Não avistei o barco que me levaria pelo rio Purus.
Pergunta daqui, fuça dali, fiquei sabendo que o dito cujo estava parado e
esperando socorro mecânico na distante cidade de Pauini.
Subi e me informei por curiosidade no barco batizado com um
nome ameaçador, fundamentalista e evangélico, que sairia em sete dias com
destino a Carauari, no rio Juruá.
À noite, dei volta curta pelo entorno do teatro Amazonas,
a praça de São Sebastião, tudo arrumado, limpo, iluminação charmosa, calçamento
antigo, música ao vivo nos bares da praça, especialmente no lendário e sempre
cheio bar do Armando.
Pela manhã, comprei passagem para a cidade de Codajás, em
lancha que partiria bem cedo no dia seguinte. Tudo para enrolar o tempo e
pensar melhor. E isso bem longe de Manaus, a cinzenta e tórrida Manaus.
Como a opção Purus parecia inviável, por via das dúvidas,
reservei lugar no barco com o tétrico nome fundamentalista, rumo a Carauari. Acabei
fechando a ida e a volta ao saber que eu poderia permanecer no camarote, com
cama de casal, banheiro privativo e ar condicionado, durante os dias previstos
de parada no porto de Carauari.
A cidade de Manaus, a despeito da esquizofrenia dos
preparativos para a Copa do Mundo do ano seguinte, com construção e reforma de
estádio e aeroporto, entre outras obras desnecessárias, continuava a mesma para
a maioria da população. Feia, suja, tórrida, entupida de lixo, concreto e
asfalto, com quase nenhuma árvore nas ruas ou áreas verdes, em plena floresta amazônica.

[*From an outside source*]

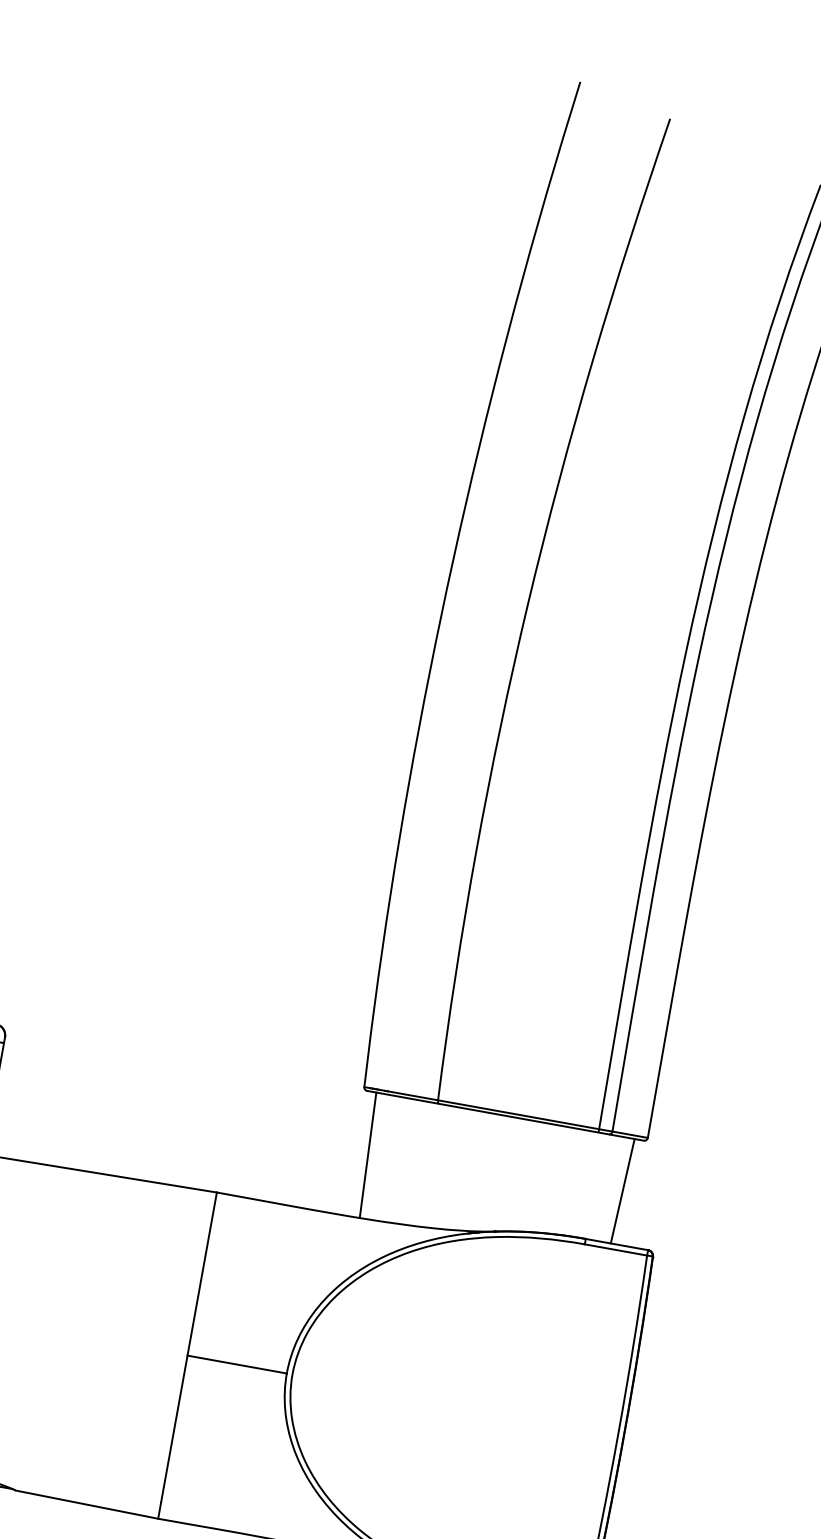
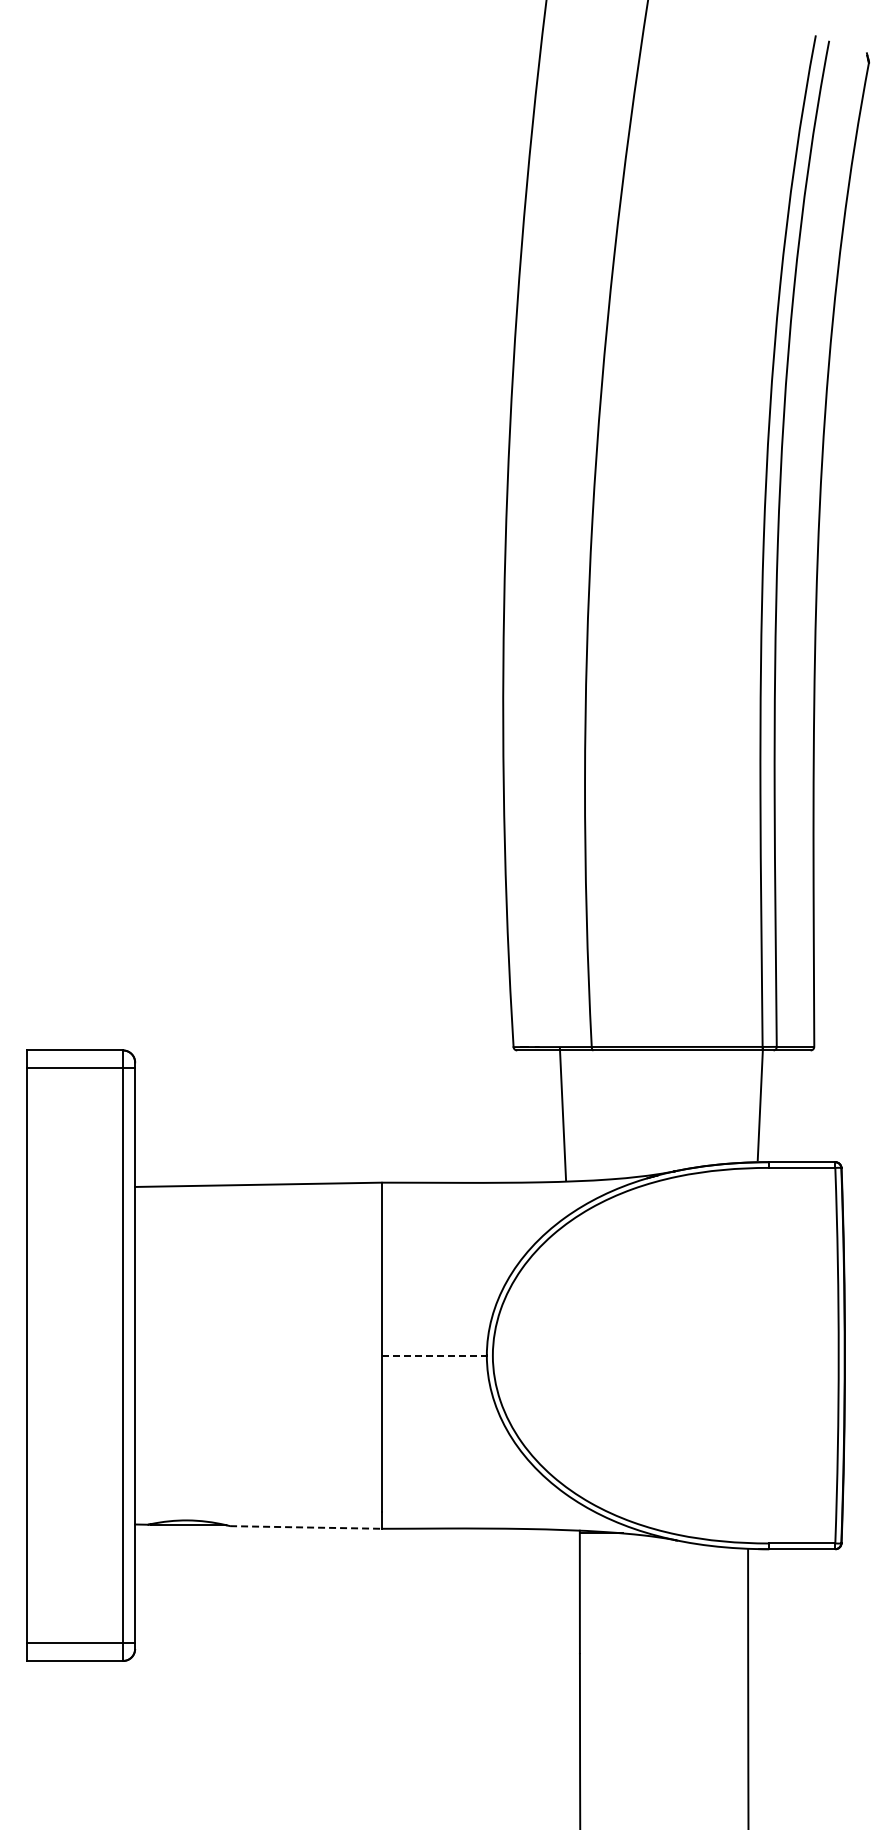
line: (367, 1155) -> (562, 1114), moved
line: (621, 1191) -> (759, 1104), moved
line: (237, 1364) -> (434, 1355), solid -> dashed
line: (86, 1504) -> (305, 1527), solid -> dashed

Na verdade, a floresta era devastada e empurrada cada vez para mais longe dos
moradores.
Acordei muito cedo para pegar a lancha para Codajás na
beira do rio Negro.
Despachei a bagagem na plataforma atendida por
funcionários uniformizados, atenciosos e prestativos.
A confortável lancha partiu às 7h, comportando duzentos e
cinquenta passageiros ou mais, amplo corredor central separando as fileiras de
três assentos numerados de cada lado. Nem bem a lancha partiu, iniciou a
exibição de filmes, um após o outro, nas dezenas de televisores de tela plana
distribuídos em ambos os lados das fileiras.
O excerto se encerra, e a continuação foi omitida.